One industry executive said it was unclear whether Conoco had possession of the seized assets, but PDVSA is challenging the court and trying to sidestep orders. “Short term, this will surely have an impact on both Venezuelan exports and oil markets.”
At least 150,000 b/d of Venezuelan crude was exported via the facilities targeted by Conoco. But not only are these supplies at risk, the knock-on effect of any seizures and related backlogs at ports in Venezuela could result in bigger falls in foreign sales.
Several oil tankers used by PDVSA have been seized by local authorities for non-payment of debts in the past. But now a fresh round of claims by PDVSA’s contractors could further stymie exports.
The drop in essential crude revenues comes ahead of a snap presidential election in Venezuela on May 20, where incumbent Nicolás Maduro is seeking a second term in office despite economic and social crises.
The country, which has the world’s largest proven crude reserves, faces a devastating recession and sizeable debt payments to bondholders, while also confronting other arbitration cases after a wave of nationalisations under the late leader Hugo Chávez.
SNC-Lavalin, a Canadian engineering and construction group, filed a legal suit in New York last week for default on a promissory note that would allow it to seize assets worth $25m.
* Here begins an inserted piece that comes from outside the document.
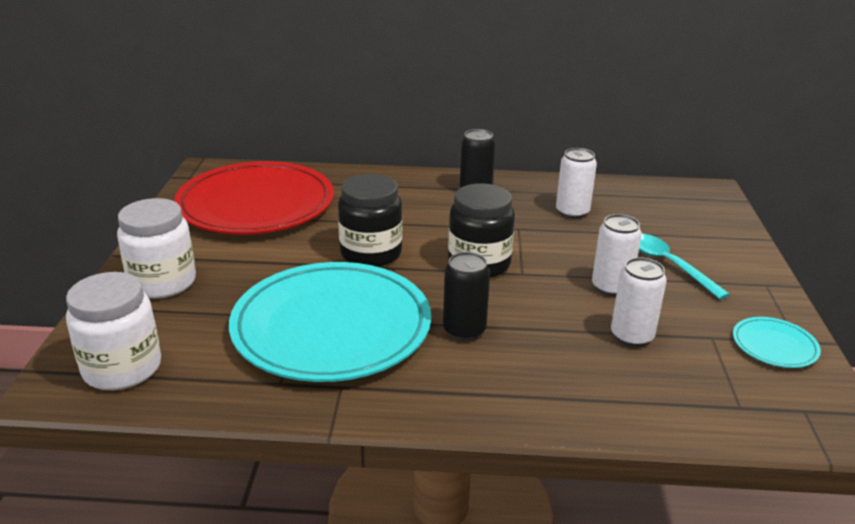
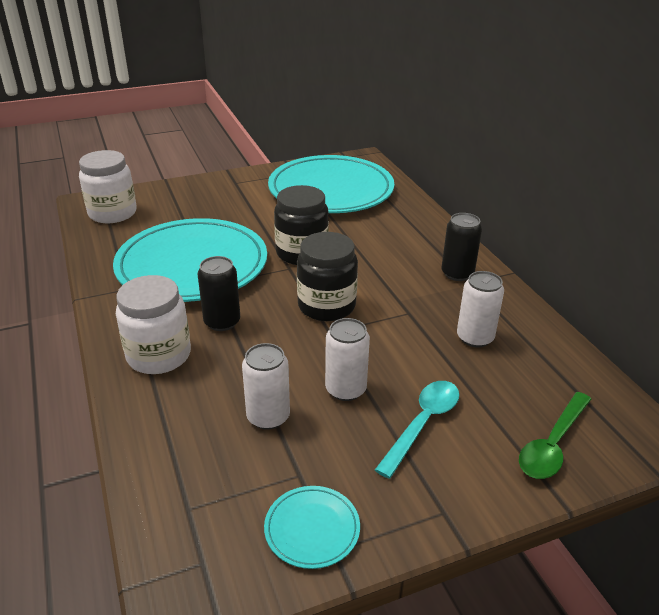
camera: 65 degrees right, 5 degrees up
(163, 282) = (206, 194): white jar -> white jar (159, 355)
(256, 205) = (331, 190): red plate -> turquoise plate
(708, 223) = (552, 444): none -> green spoon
SNC’s claim is small, but others could follow from those holding identical financial instruments worth more than $2bn.
Mr Dallen of Caracas Capital said that SNC and the other noteholders could even get ahead of ConocoPhillips in the queue to seize PDVSA assets. “SNC doesn’t have to register its claim in court, it can just go ahead and enforce,” he said.
Such claims could multiply quickly if SNC’s lead is followed by holders of about $23bn worth of PDVSA’s eurobonds, said Mark Walker of advisory firm Millstein & Co in New York, who represents a committee of PDVSA and Venezuelan sovereign bondholders.
But Mr Walker warned that a wave of legal actions and asset seizures could go against creditors’ interests. “The fact is that PDVSA doesn’t have any money,” he said. “Creditors need to co-operate.”
He said that ConocoPhillips would do well to reach an agreement with PDVSA that allowed it to continue exporting and earning revenues.
The danger is that PDVSA may no longer be acting in a rational manner. Last month, two executives at US major Chevron, which has continued to operate in Venezuela, were arrested and charged with treason after reportedly refusing to sign over-priced supply contracts.
Until last year, says Mr Dallen, PDVSA had sought to keep its creditors engaged in helping to get its oil to market. But this changed in November with the appointment of Major General Manuel Quevedo as oil minister and head of PDVSA, who had no previous experience in the industry.
“Quevedo has declared war on everybody,” said Mr Dallen. “That’s just stupid. They’re your partners — you don’t lock people up for doing their job.”
The greatest danger to creditors and PDVSA’s exports is that Mr Quevedo could make use of a presidential decree on April 12 that gives him absolute control of the oil industry, including the explicit power to liquidate PDVSA.
Meanwhile, Gary Ross, head of oil at S&P Global Platts, warned that western energy majors could further scale back operations in Venezuela.
“There’s little evidence the slide in their production is going to slow,” said Mr Ross. Output has fallen by more than 500,000 b/d in the past year, according to Opec.
Meanwhile, although the Trump administration has already imposed far-reaching financial sanctions against Venezuela, an additional risk is potential direct penalties on the oil sector.
Sanctions on exports though would be a “bold move”, said Mr Ross. The risk of much higher oil prices would be difficult for the US government to tolerate.
If prices keep heading higher and more oil is lost from Venezuela, the US may consider tapping the country’s crude held in its strategic petroleum reserves. “There’s a very important election in November,” he added, referring to the US midterms. “I think [President] Trump would use the SPR.”